The Intercept published a story on how the UAW International Executive Board has been misleading the membership—including delegates at the 2022 Constitutional Convention—as to the size of the UAW strike fund, as well as the nature of the investments in the fund:

$30,000 at Detroit’s Greektown Casino, restaurant tabs approaching $7,000, top shelf cigars, Louis Roederer Cristal champagne, firearms, a $1 million lake house, and, of course, cocaine. This is just a partial accounting of the lavish spending that drew federal prosecutors to charge over a dozen United Auto Workers officials — including two former presidents — over the past five years with embezzling union funds and money laundering. UAW rank-and-file members are currently voting on whether to replace UAW President Ray Curry and allies of now-imprisoned officials in the incumbent Administration Caucus; reformers are running under the banner of UAW Members United on a platform of “No concessions. No corruption. No tiers.”

The election, which ends this month, will have an outsize impact on next year’s contract negotiations between workers and the largest auto manufacturers in America.

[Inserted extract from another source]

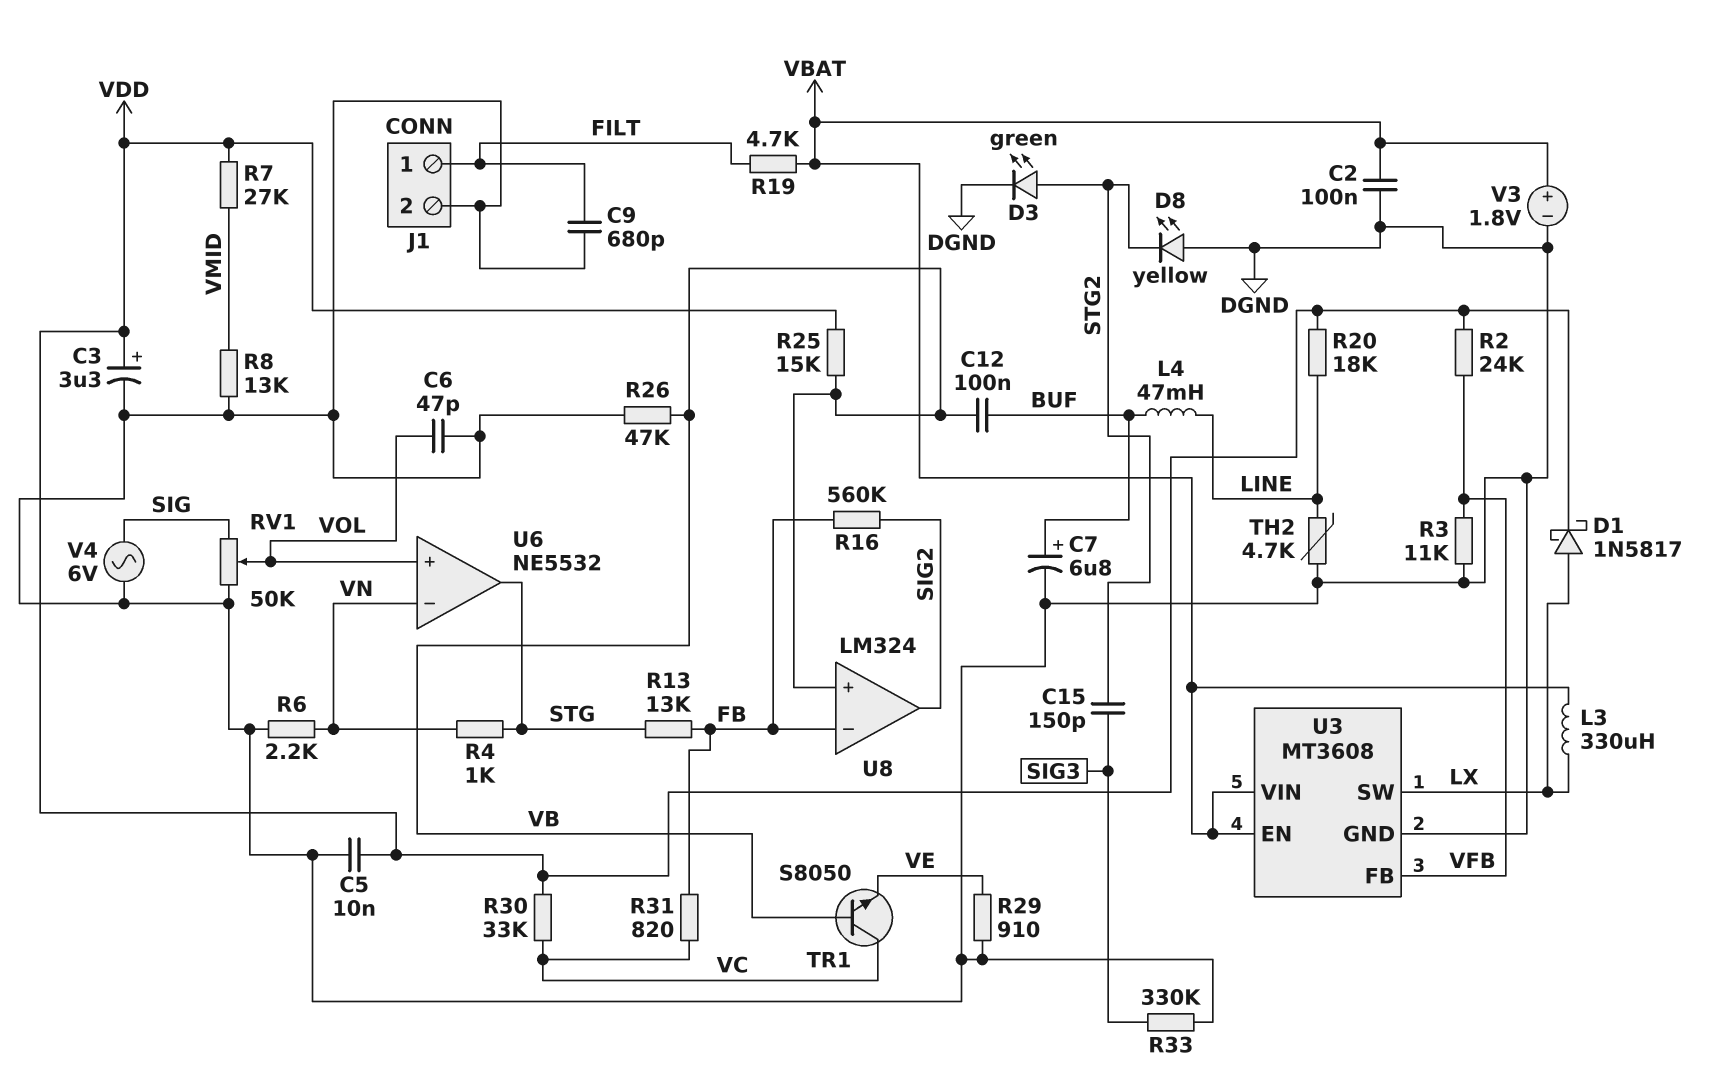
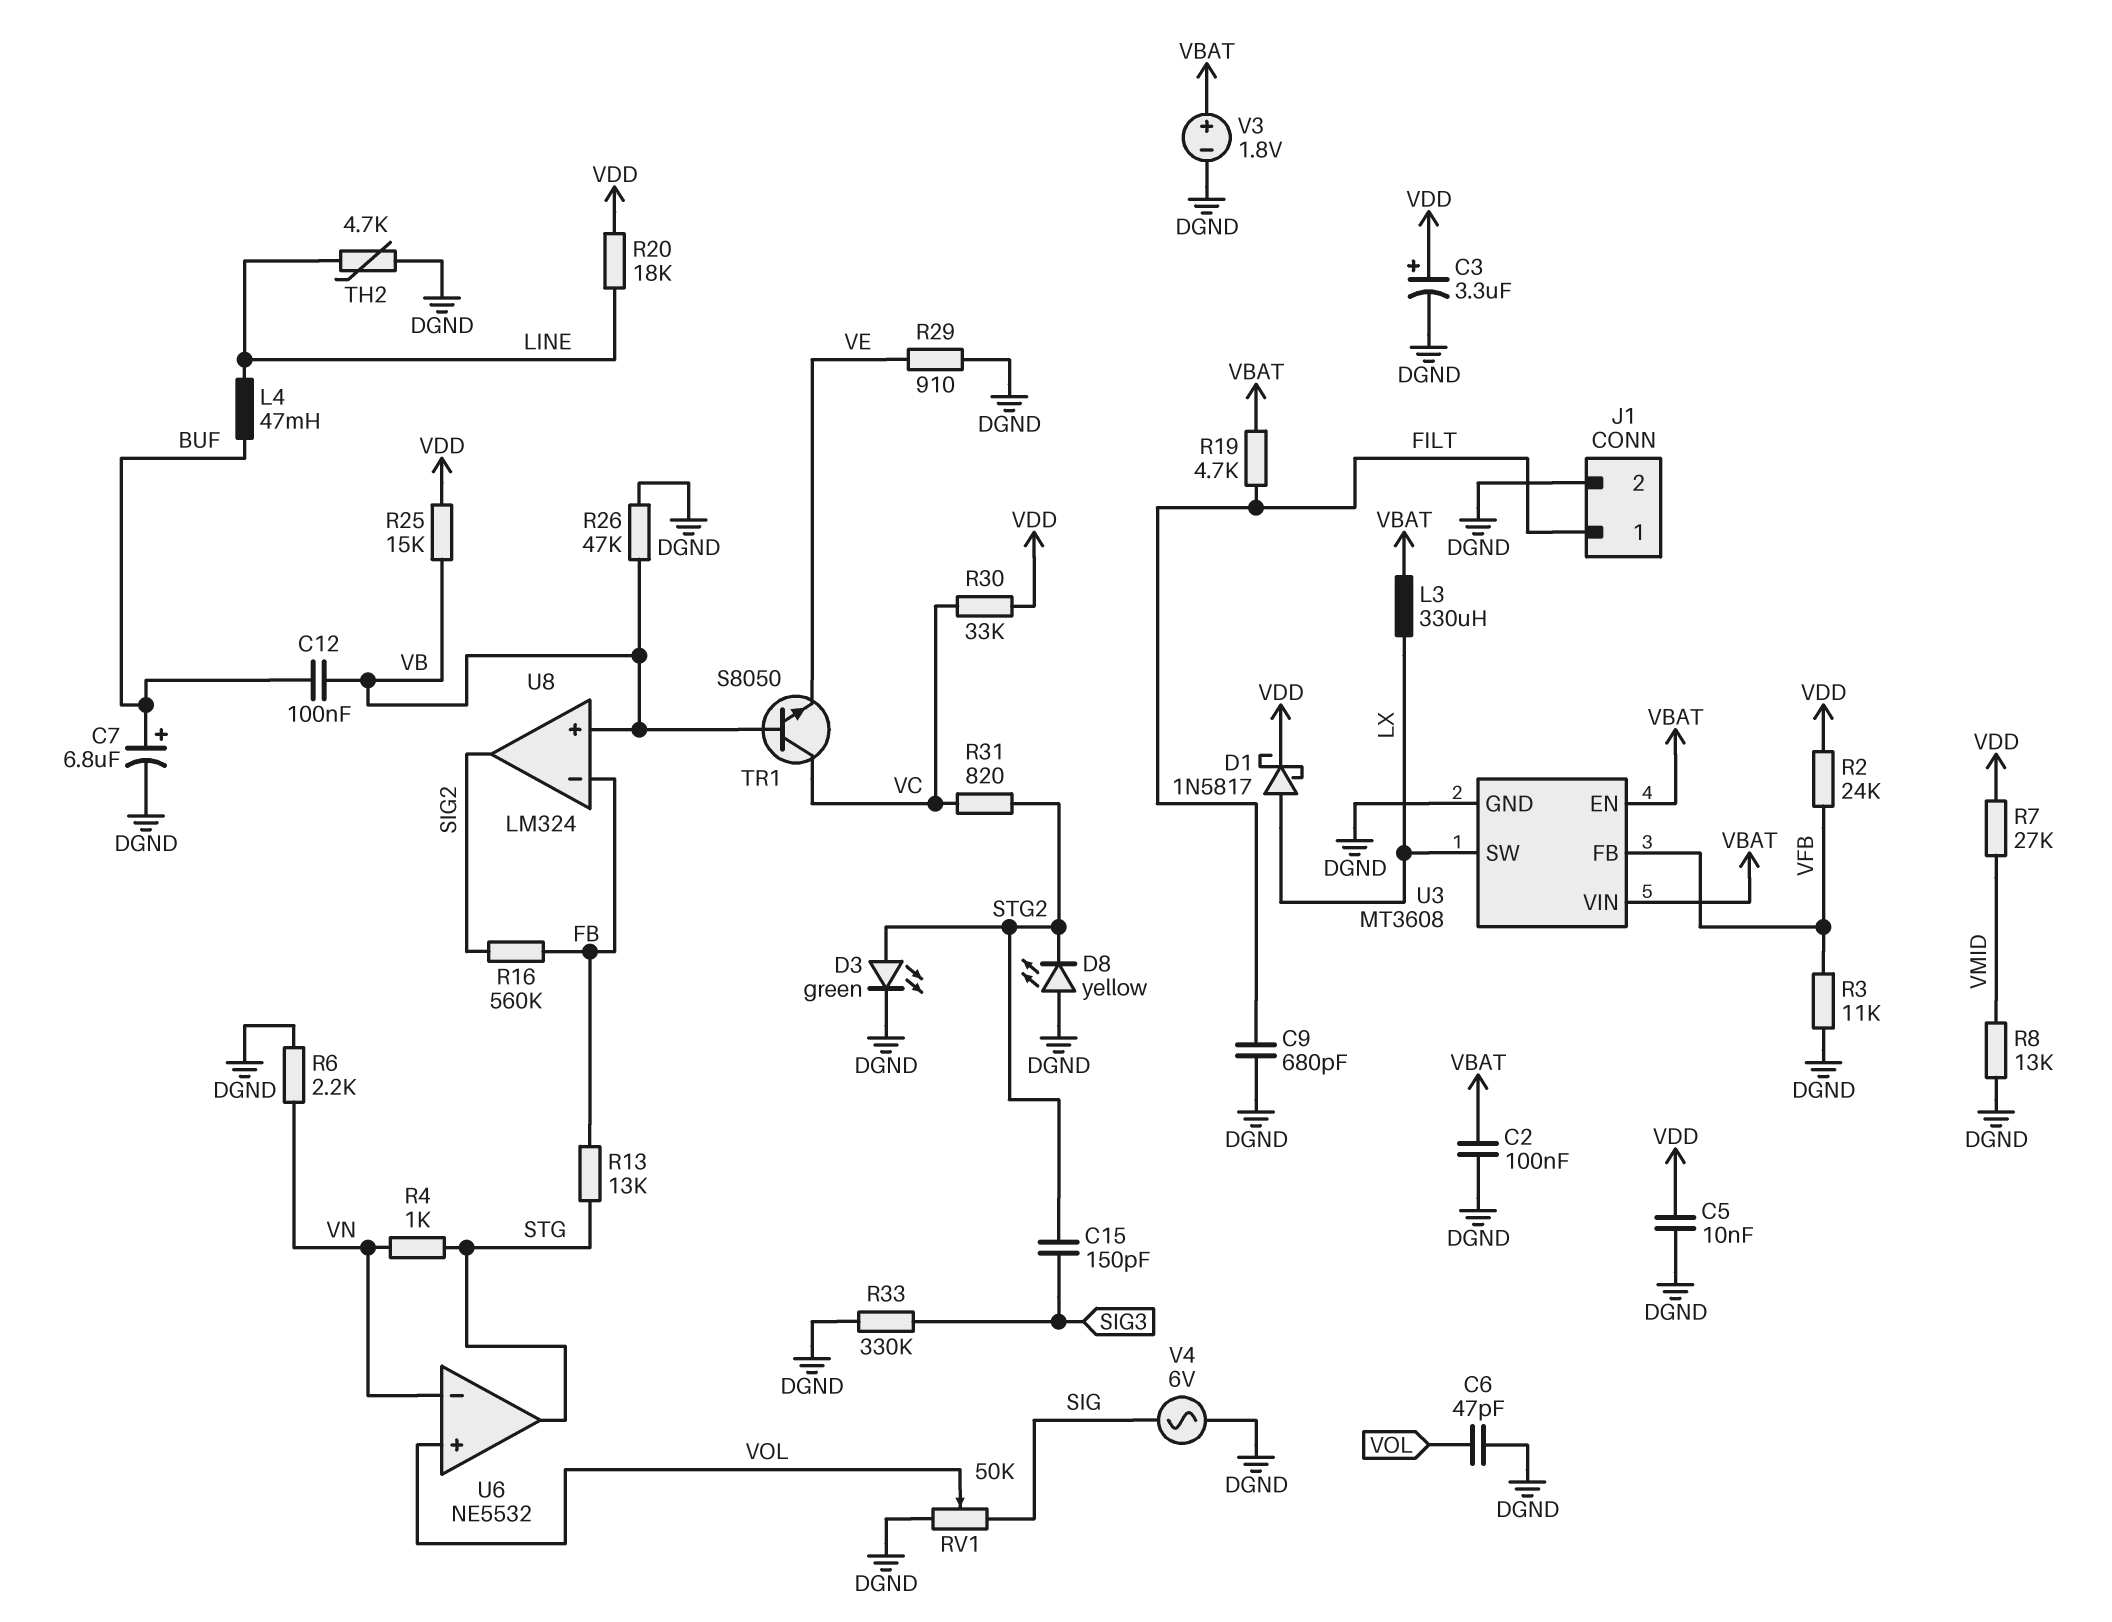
R31: 820 (FB, VC) -> 820 (STG2, VC)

But an internal union audit obtained by The Intercept shows that current UAW leadership gave its members only a partial view of the value of UAW’s assets — including the strike and defense fund used to pay striking workers’ wages — ahead of the upcoming election.

The article quoted Shawn Fain, running for UAW President on the UAW Members United slate, which issued a statement on the revelations in the article, including a call for more financial transparency and a reevaluation of the investment strategy of the strike fund.

“This is just another example of an out of touch International Executive Board that places its own agenda above that of the membership,” Shawn Fain, the Members United candidate for president, told The Intercept in response to information in the internal audit. “While the Curry Administration claims to be transparent, I find it shameful that the membership has been misled as to the actual value of the strike fund, and that our leadership has severely underreported that value.”